Additionally, QK-Norm (query/key normalization) was introduced to apply RMSNorm within the attention mechanism for additional stability.

4. Gemma 3 & 3n: The Evolution of Sliding Window Attention and Efficiency

Gemma 3 (Google) introduces sliding window attention to significantly reduce KV cache memory usage.

4.1. Sliding Window Attention: From Global to Local

Traditional attention lets every token attend to every other token (global), while sliding window attention only attends within a fixed range (window), making it local.

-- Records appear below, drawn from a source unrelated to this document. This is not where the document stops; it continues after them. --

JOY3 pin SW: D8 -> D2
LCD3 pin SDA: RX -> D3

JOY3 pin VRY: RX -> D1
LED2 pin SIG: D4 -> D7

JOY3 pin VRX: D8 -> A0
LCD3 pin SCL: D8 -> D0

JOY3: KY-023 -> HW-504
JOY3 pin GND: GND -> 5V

Gemma 3 mixes sliding window (local) and global attention at a 5:1 ratio, also reducing the window size from 4096 to 1024. Experimental results show that memory efficiency is maximized with no performance degradation.

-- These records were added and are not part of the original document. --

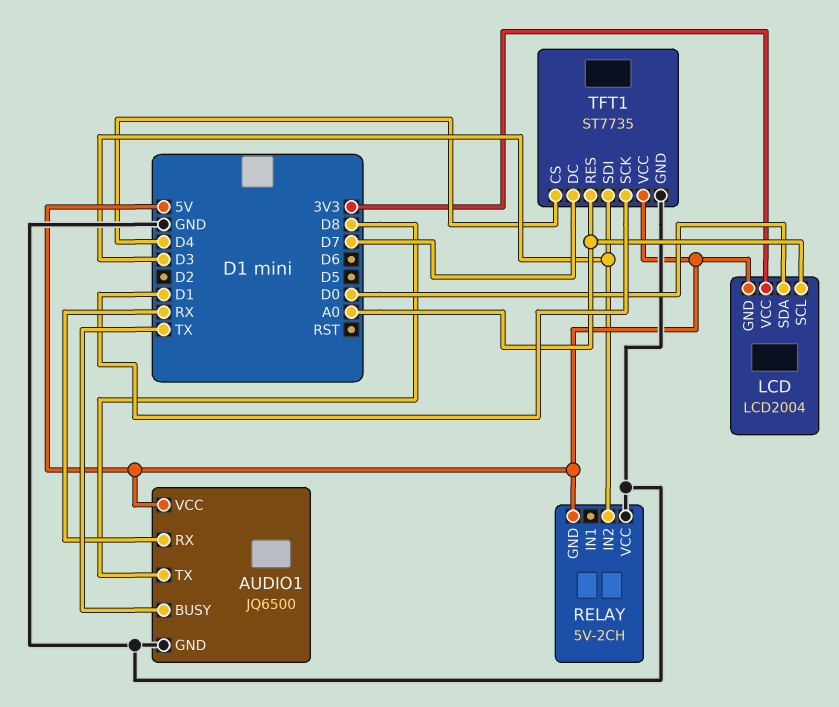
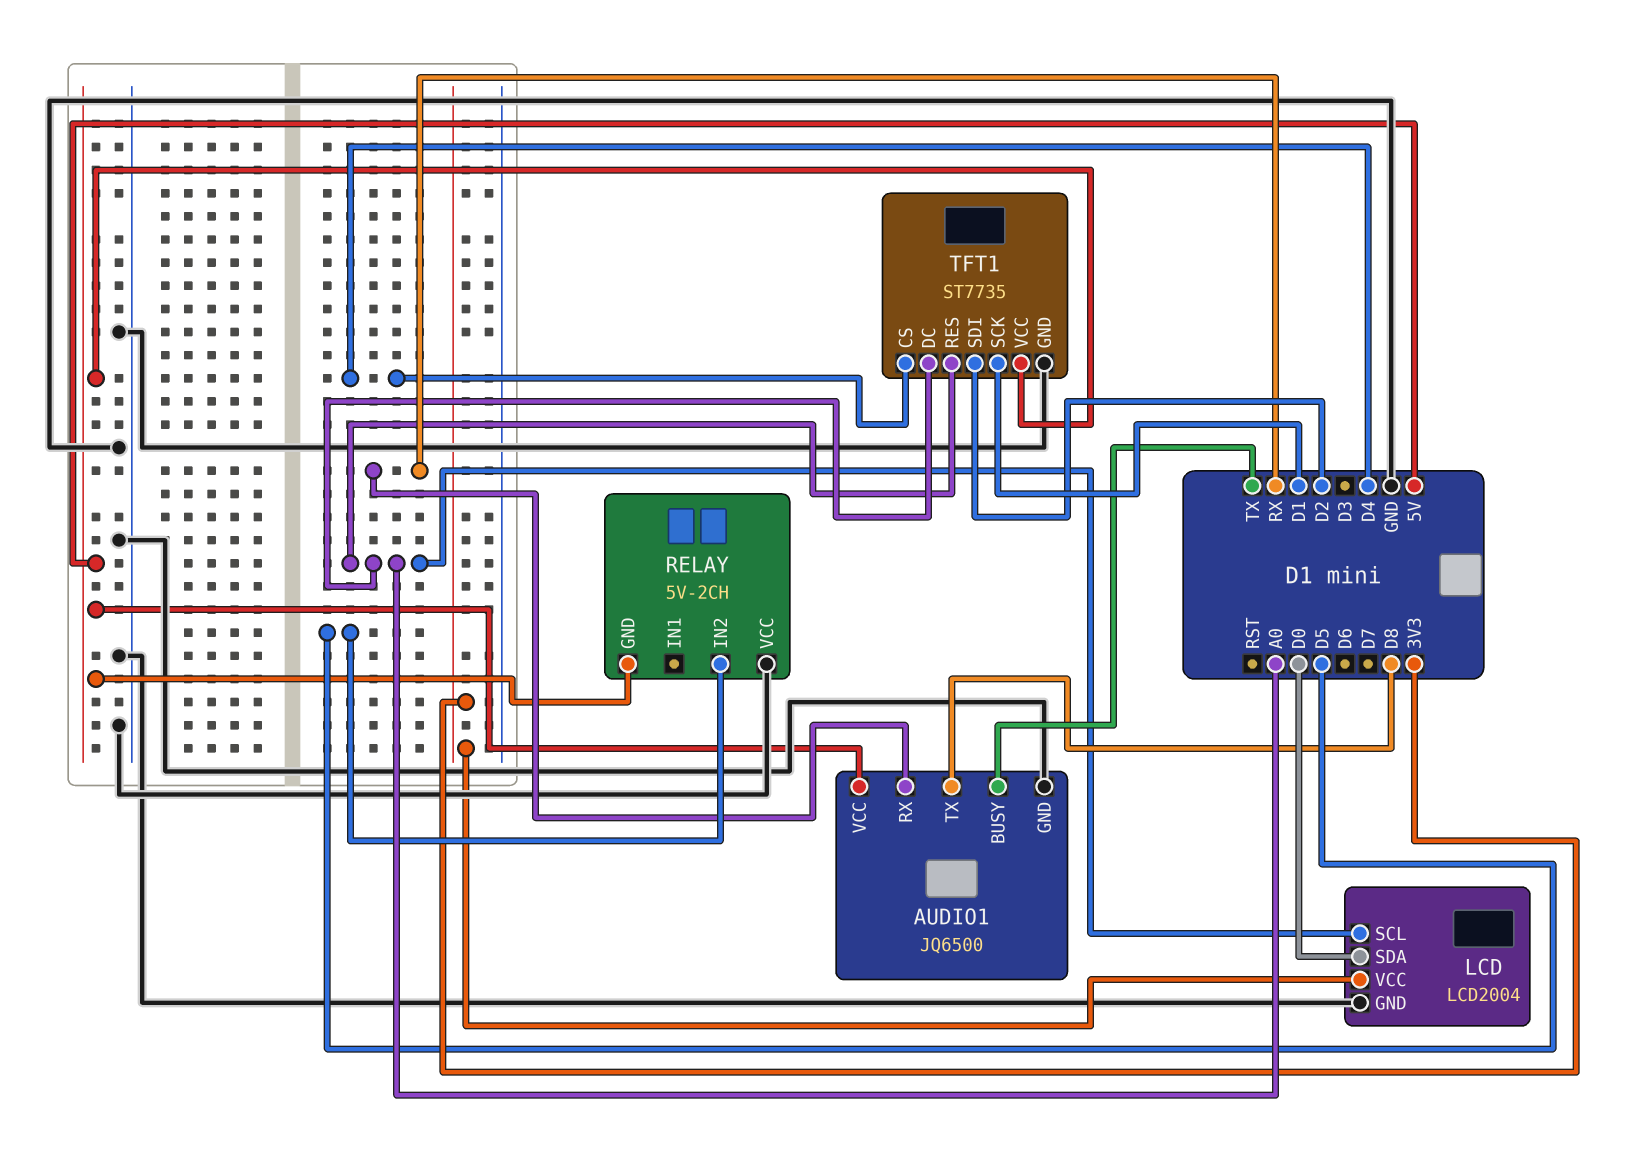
LCD pin GND: 5V -> GND
RELAY pin IN2: D3 -> D5
TFT1 pin DC: D7 -> A0
TFT1 pin SDI: D3 -> D2

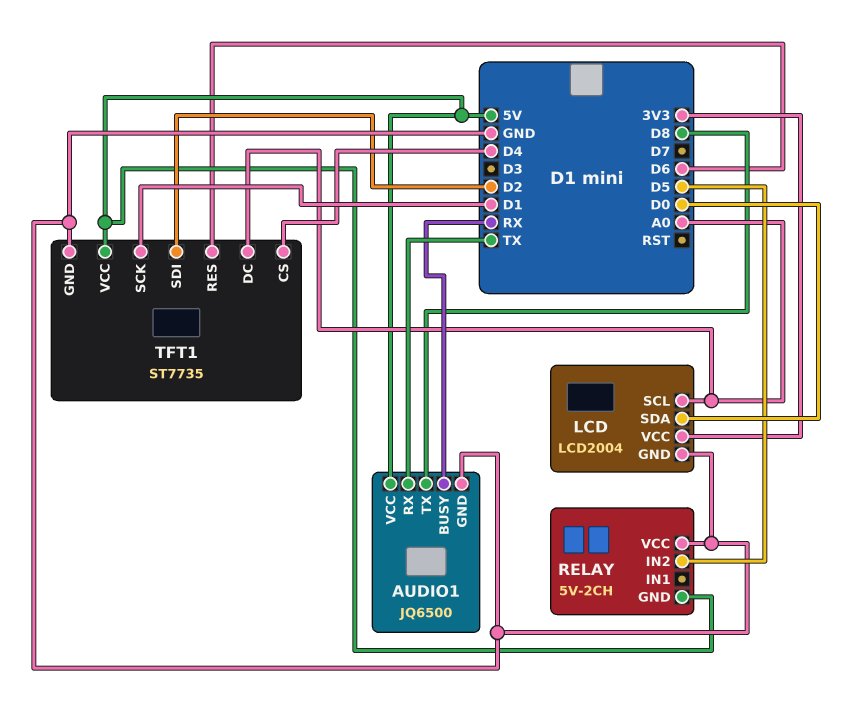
AUDIO1 pin BUSY: TX -> RX
AUDIO1 pin RX: RX -> TX
TFT1 pin RES: A0 -> D6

4.2. Unique Normalization Layer Placement

Gemma 3 places RMSNorm both before and after attention/FFN (Pre-Norm + Post-Norm), pursuing both stability and efficiency.

4.3. Gemma 3n: Mobile Optimization and PLE

Gemma 3n uses a Per-Layer Embedding (PLE) technique that keeps only some parameters on the GPU while loading the rest from CPU/SSD on demand, enabling efficient operation even on mobile devices.

5. Mistral Small 3.1: Optimized for Fast Inference

Mistral Small 3.1 24B is faster than Gemma 3 27B while delivering better performance on multiple benchmarks. The key lies in a custom tokenizer, reduced KV cache, and fewer layers, all minimizing inference latency.

6. Llama 4: MoE Goes Mainstream and Comparison with DeepSeek-V3

Llama 4 also adopts an MoE architecture, showing a very similar structure to DeepSeek-V3.

The differences are that Llama 4 uses GQA while DeepSeek-V3 uses MLA, and the number of experts and activation methods differ (DeepSeek-V3 activates 9, Llama 4 activates 2).

"In 2025, MoE has become the dominant architecture for large LLMs."

7. Qwen3: Flexible Architecture from Ultra-Small to Ultra-Large

Qwen3 is released in a wide range of sizes -- 0.6B to 32B (dense), 30B-A3B/235B-A22B (MoE) -- offering options from small models suitable for local execution/training to MoE models optimized for large-scale inference.

MoE models use only as many parameters as the number of active experts (e.g., 22B), pursuing both the learning capacity of large models and inference efficiency simultaneously.

Interestingly, Qwen3 doesn't use shared experts. Developer Junyang Lin responded:

"At the time, shared experts didn't provide significant improvement, and we had concerns about inference optimization. Honestly, there's no clear answer."

8. SmolLM3: Eliminating Positional Embeddings with NoPE

SmolLM3 (3B) is a small model competing with Qwen3 1.7B/4B, Llama 3 3B, and Gemma 3 4B.

The most interesting aspect is NoPE (No Positional Embeddings) -- a structure that doesn't use positional embeddings at all.

Previously, positional embeddings (e.g., RoPE) were considered essential, but the NoPE paper showed that length generalization performance can actually be better without explicit position information.

9. Kimi 2: 1 Trillion Parameters, an Extended Version of DeepSeek-V3

Kimi 2 is an ultra-large open model with 1 trillion (1T) parameters, using the DeepSeek-V3 architecture as a base with more experts and fewer MLA heads.

It also applies the Muon optimizer to a large model for the first time, achieving very fast and stable training loss curve reduction.

In Closing

As of 2025, LLM architectures are maintaining the same fundamental skeleton while actively experimenting with diverse approaches for efficiency and performance. MLA, GQA, MoE, sliding window attention, NoPE, and normalization layer placement -- each model pursues memory efficiency, inference speed, training stability, and scalability in its own way.

"After all this time, LLM development is still fascinating. I look forward to seeing what innovations come next!"